When you’d reach for it — You have a centered mono recording and need to place it somewhere in the stereo image, widen or narrow its spread, or create the illusion of movement through space with Doppler pitch shifting.
Quick example
- Connect a mono source to Spatial Lab.
- Turn Pan to around -60 to seat the sound left of center.
- Raise Width above 100 to push the image wider than natural stereo.
- Switch on Doppler, set Distance to 30 and Speed to 40 to hear the source glide past with a subtle pitch drop.

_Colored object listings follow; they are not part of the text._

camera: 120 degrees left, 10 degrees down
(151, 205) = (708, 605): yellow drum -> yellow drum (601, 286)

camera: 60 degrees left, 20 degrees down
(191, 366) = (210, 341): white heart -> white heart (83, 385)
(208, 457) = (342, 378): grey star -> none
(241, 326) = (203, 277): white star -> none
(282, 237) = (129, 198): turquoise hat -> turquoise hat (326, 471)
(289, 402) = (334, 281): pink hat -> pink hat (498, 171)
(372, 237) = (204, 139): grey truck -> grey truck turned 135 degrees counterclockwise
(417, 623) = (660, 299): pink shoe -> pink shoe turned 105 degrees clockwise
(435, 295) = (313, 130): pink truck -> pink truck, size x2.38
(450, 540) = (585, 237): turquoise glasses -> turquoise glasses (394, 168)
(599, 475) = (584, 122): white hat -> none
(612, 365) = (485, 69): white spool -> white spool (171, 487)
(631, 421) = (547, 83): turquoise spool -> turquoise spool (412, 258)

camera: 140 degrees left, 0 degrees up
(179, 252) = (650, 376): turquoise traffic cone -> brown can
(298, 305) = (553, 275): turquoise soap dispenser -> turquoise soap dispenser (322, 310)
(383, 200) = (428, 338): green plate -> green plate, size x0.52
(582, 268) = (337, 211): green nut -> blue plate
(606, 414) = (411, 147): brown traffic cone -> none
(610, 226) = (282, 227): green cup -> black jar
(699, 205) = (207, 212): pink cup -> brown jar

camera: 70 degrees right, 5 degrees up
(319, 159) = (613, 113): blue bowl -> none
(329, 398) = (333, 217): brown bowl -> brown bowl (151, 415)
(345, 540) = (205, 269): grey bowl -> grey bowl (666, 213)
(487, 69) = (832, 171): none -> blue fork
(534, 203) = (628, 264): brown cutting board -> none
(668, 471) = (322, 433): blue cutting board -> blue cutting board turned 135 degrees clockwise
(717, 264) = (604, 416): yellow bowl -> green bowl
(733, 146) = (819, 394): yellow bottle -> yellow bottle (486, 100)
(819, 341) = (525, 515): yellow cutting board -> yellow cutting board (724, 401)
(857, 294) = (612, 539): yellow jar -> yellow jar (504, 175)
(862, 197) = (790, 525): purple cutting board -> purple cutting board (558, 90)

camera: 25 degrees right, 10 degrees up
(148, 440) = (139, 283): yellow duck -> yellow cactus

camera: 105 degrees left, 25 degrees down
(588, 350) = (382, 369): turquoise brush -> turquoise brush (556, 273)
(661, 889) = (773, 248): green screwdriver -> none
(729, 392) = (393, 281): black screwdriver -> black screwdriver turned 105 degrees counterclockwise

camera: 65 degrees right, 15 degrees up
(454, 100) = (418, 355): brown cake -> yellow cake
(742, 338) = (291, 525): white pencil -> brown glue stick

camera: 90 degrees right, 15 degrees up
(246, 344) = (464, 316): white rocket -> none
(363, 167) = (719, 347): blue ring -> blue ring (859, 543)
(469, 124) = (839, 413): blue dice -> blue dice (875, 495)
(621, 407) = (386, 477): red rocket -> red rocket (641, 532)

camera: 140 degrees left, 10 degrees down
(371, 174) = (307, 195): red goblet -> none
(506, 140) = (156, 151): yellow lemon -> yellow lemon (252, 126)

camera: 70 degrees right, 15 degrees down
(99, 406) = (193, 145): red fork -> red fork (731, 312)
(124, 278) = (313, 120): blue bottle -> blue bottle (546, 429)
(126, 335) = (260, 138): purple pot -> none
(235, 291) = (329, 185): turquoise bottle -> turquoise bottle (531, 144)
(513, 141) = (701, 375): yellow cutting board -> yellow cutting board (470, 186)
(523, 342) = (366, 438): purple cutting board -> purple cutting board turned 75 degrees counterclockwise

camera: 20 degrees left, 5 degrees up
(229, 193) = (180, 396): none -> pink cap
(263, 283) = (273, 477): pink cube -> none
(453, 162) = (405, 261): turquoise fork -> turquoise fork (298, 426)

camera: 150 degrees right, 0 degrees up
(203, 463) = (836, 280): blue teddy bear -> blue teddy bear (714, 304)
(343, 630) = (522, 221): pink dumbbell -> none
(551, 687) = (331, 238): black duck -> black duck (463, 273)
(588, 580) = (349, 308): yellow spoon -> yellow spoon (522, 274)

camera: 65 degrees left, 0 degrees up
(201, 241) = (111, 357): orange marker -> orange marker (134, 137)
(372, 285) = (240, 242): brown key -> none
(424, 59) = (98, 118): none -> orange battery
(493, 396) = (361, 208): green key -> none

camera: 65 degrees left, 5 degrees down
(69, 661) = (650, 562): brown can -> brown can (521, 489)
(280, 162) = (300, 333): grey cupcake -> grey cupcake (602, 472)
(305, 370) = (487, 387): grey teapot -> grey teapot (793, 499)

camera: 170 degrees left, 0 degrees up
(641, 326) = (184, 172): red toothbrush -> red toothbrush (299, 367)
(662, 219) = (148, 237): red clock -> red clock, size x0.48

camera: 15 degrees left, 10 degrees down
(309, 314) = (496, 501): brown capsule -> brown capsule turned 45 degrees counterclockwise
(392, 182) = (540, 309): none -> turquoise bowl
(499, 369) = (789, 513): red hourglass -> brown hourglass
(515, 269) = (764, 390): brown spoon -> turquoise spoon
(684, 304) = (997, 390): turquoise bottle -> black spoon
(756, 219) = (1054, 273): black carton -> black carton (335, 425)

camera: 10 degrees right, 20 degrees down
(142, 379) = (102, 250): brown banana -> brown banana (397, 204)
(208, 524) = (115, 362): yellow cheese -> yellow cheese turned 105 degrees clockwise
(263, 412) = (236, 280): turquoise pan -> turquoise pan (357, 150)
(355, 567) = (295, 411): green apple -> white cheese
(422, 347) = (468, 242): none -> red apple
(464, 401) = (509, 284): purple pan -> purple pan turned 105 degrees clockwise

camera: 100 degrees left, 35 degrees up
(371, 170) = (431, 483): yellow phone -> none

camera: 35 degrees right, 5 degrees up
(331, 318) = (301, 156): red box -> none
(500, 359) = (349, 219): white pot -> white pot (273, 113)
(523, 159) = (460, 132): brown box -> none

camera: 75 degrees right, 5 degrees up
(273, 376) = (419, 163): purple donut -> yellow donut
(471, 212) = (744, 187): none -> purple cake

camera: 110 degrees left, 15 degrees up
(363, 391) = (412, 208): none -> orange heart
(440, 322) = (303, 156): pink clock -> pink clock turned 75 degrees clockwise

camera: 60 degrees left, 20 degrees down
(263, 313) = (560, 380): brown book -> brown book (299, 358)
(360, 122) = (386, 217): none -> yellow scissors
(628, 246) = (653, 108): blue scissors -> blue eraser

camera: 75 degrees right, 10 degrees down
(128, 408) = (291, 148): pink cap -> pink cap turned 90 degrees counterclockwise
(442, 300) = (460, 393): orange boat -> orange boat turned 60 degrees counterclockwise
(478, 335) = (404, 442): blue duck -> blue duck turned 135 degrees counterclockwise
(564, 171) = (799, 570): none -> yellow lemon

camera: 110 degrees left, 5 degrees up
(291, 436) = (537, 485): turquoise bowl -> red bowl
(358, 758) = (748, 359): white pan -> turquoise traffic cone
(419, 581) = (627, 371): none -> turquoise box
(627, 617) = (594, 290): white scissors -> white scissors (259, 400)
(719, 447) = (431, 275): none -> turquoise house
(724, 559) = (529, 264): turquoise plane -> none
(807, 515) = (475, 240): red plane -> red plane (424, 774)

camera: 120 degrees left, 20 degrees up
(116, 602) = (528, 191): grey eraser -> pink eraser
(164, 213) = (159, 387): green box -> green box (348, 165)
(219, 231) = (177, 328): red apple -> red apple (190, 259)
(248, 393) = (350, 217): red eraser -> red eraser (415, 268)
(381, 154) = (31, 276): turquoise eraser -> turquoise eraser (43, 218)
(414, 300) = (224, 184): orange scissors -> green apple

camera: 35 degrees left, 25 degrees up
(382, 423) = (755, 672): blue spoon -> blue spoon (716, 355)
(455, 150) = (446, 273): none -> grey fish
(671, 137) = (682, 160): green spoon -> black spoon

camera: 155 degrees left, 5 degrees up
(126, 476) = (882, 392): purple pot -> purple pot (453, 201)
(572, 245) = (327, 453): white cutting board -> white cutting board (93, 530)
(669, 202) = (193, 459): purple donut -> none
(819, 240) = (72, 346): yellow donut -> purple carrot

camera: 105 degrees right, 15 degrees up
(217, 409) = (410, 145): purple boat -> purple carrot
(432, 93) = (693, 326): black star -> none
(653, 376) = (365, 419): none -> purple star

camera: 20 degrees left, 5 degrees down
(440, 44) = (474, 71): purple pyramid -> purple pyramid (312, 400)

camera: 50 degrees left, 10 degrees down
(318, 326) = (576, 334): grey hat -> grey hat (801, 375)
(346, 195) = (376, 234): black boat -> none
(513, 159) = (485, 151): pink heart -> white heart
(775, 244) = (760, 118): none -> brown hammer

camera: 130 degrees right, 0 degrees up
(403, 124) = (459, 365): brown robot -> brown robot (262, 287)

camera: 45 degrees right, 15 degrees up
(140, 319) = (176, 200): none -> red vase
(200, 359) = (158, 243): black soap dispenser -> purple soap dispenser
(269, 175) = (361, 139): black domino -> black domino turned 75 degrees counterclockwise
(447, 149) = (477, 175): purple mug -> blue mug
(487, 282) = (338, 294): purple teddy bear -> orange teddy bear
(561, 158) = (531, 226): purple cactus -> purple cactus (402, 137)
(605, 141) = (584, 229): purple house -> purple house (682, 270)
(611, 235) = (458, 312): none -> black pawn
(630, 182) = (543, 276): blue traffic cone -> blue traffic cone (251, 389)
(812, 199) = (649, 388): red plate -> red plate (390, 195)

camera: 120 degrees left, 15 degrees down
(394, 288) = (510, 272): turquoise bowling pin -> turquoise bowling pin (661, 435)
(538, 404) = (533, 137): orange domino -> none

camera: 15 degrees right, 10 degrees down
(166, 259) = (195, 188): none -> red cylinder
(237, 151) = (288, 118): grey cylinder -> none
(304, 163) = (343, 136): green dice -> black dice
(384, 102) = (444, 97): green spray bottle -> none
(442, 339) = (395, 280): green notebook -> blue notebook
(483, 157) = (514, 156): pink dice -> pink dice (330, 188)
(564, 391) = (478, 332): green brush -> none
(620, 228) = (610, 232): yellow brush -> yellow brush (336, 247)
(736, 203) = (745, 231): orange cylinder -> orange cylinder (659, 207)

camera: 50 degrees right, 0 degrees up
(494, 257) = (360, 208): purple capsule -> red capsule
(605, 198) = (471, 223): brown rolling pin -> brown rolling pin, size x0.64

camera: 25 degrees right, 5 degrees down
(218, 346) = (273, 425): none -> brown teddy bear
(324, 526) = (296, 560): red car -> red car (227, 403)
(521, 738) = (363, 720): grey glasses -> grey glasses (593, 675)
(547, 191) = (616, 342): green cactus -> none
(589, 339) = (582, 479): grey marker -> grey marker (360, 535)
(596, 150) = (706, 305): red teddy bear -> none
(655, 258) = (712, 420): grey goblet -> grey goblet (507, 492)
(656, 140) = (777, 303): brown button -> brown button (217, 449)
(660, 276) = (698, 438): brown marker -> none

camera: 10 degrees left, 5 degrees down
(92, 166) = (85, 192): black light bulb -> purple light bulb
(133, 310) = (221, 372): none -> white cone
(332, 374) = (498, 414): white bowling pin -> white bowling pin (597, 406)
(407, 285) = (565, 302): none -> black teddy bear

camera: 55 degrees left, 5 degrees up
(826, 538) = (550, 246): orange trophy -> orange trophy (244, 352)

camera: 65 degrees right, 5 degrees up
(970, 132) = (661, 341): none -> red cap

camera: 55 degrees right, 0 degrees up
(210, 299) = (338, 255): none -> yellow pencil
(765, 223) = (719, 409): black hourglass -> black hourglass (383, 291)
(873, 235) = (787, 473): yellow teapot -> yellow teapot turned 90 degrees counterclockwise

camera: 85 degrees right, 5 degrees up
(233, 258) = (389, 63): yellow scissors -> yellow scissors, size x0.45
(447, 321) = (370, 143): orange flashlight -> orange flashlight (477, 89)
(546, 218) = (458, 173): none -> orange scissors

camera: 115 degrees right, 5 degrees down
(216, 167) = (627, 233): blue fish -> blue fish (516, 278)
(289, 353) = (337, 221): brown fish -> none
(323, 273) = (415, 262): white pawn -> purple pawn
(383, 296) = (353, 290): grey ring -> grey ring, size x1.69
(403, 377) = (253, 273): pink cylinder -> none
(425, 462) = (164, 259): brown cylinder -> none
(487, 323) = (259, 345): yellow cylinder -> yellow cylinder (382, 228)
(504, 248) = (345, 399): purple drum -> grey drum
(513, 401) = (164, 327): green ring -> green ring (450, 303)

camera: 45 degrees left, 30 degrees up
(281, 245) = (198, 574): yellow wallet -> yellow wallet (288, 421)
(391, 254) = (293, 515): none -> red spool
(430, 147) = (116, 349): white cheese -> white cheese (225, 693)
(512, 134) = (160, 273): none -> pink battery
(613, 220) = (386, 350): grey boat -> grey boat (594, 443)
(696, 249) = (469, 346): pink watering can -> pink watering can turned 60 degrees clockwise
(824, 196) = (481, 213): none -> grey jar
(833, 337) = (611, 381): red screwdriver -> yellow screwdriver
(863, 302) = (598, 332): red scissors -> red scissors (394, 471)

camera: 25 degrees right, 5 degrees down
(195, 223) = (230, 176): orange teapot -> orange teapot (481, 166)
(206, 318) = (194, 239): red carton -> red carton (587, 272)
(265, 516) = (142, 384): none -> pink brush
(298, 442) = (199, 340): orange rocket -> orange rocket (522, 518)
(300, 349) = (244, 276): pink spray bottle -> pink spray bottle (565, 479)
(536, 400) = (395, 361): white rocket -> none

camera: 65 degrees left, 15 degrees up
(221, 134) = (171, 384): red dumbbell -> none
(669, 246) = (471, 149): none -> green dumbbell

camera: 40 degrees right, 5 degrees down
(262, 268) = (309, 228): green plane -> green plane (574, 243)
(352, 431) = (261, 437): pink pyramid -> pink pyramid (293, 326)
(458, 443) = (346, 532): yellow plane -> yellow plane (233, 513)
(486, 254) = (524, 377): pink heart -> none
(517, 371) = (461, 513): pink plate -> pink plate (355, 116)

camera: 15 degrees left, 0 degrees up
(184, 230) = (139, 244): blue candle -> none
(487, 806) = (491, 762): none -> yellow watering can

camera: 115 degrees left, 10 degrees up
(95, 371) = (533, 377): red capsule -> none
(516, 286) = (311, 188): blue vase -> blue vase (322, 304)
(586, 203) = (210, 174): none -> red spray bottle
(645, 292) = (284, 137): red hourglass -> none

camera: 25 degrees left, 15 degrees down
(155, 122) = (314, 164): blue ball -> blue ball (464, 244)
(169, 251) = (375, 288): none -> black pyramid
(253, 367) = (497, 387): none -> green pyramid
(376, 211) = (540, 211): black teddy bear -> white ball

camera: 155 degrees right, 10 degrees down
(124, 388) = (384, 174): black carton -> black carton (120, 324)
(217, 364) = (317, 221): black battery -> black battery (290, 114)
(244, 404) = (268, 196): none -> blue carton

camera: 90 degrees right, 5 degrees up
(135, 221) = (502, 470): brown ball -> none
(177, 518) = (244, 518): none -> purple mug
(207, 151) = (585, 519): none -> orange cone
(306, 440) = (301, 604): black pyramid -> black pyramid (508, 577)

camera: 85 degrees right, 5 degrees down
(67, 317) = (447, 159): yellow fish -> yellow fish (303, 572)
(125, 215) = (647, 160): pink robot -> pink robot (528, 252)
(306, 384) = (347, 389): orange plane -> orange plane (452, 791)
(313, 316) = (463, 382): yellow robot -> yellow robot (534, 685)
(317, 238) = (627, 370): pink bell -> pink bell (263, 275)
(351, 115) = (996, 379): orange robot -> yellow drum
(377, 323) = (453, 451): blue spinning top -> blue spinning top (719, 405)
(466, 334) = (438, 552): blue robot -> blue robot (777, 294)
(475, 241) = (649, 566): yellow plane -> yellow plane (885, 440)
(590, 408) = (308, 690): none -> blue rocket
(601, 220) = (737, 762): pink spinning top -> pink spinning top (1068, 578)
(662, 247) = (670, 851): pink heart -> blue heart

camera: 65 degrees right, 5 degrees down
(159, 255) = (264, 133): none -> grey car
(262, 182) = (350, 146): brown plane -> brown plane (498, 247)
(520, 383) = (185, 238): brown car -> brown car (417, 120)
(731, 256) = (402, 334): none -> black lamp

- Dial Mix back to around 70% to keep some of the dry signal anchoring the original position.
Parameters
| Parameter | What it controls | Range | Sweet spot hint |
|---|---|---|---|
| Pan | Left-right position in the stereo field | -100 (hard left) to +100 (hard right) | 0 for center; subtle offsets (-20 to +20) feel natural |
| Pan Law | How loudness is compensated during panning | Equal Power / Linear / Sin-Cos | Equal Power works for most material |
| Width | Stereo spread via Mid/Side processing | 0 (mono) to 200 (extra wide) | 100 is unprocessed stereo; below 80 focuses the center |
| M/S Enable | Toggles Mid/Side width processing on or off | On / Off | Leave on unless you only need panning |
| Doppler Enable | Activates distance-based delay and pitch shifting | On / Off | Off for static placement, on for movement effects |
| Distance | Simulated distance from the listener in meters | 1 to 100 | 5-20 for close presence, 40+ for far-away atmosphere |
| Speed | Velocity of the moving source in meters per second | 0 to 100 | Low values (5-15) for gentle drift, 50+ for flyby drama |
| Gain | Output level trim | -12 dB to +12 dB | Keep near 0; bump up a couple dB to compensate if Width is low |
| Mix | Blend between dry input and processed output | 0% to 100% | 100% for full spatial effect; pull back for parallel blending |
Spatial Mix
What it does — Takes two mono sources and places each independently in a shared stereo field, with distance-based volume rolloff, high-frequency dampening, and width reduction.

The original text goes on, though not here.